Full Article: Covid Outbreak Delays Report on Arizona G.O.P.’s Election Review – The New York Times

Arizona’s sham election ‘audit’ report delayed after Cyber Ninjas CEO and others test positive for Covid-19 | Eric Bradner and Stephanie Becker/CNN

The report detailing the findings of contractors who conducted Arizona’s sham “audit” of last year’s election results — which had been expected Monday — will be late because three of the five members of the auditing team have tested positive for coronavirus, the state’s Republican Senate leader says. Cyber Ninjas Chief Executive Officer Doug Logan, whose firm was hired by the Republican-led Arizona Senate to audit the 2.1 million votes cast in Maricopa County in 2020’s presidential race, and two other members of the five-person audit team tested positive “and are quite sick,” Senate President Karen Fann said in a statement. Logan and other members of his team were often seen during the recount process without masks. It is not clear whether those who tested positive had been vaccinated. CNN reached out to Cyber Ninjas requesting comment. Elections experts in both parties have said for months that results of the “audit” — pushed for by Republican lawmakers and conducted by the Florida-based company, which had no experience auditing election results and whose chief executive, Logan, has repeated wild conspiracy theories about election fraud — will not be credible.

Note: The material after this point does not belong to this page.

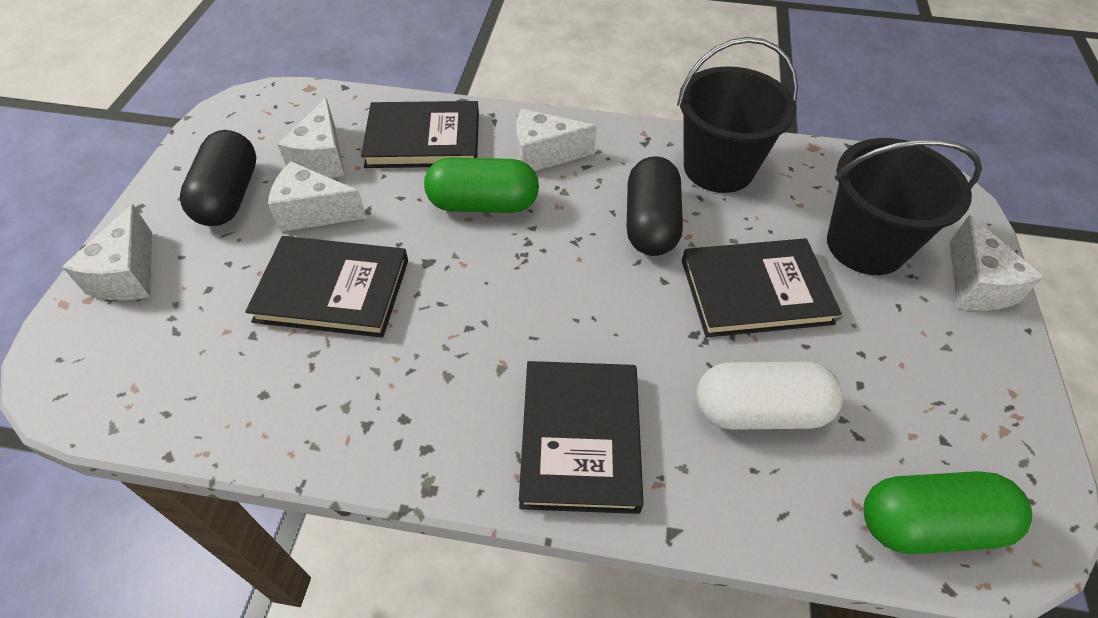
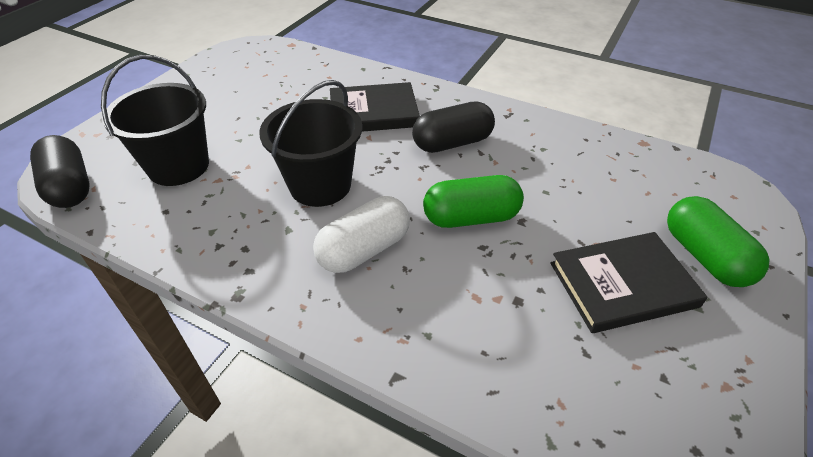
black book: 4 -> 2
white cheese: 5 -> 0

Full Article: Arizona’s sham election ‘audit’ report delayed after Cyber Ninjas CEO and others test positive for Covid-19 – CNNPolitics

Arizona elections officials rip audit ahead of Cyber Ninjas report | Jen Fifield Ryan Randazzo/Arizona Republic

Two agencies that oversee Arizona elections went on the offensive Thursday to debunk and discredit the soon-to-be released results of the Senate’s unconventional and partisan review of Maricopa County’s 2020 general election. Two reports released by Maricopa County Recorder Stephen Richer, a Republican, and Secretary of State Katie Hobbs, a Democrat, highlighted the erroneous and insecure nature of the audit conducted by Senate contractors. They also reiterated the ways that the county and state verified the election was sound. The bipartisan effort to discredit the results from lead contractor Cyber Ninjas before they are released was not coordinated, Richer said. But both were seemingly aimed at the same purpose — getting ahead of misinformation or inaccuracies that may be in the Cyber Ninjas report. The Senate contractors are expected to deliver a final report to the Senate soon, with a spokesperson indicating that it could be as soon as Monday. Their review wrapped up last month, after starting in April. Richer said he suspected he and the Secretary of State released their reports on the same day because “we both heard over the weekend that ninjas would deliver on Friday and then figured, ‘Well shit, better hurry up,'” he said in a text message. Senate President Karen Fann did not have immediate comment on the reports. Representatives for Cyber Ninjas did not immediately respond to a request for comment.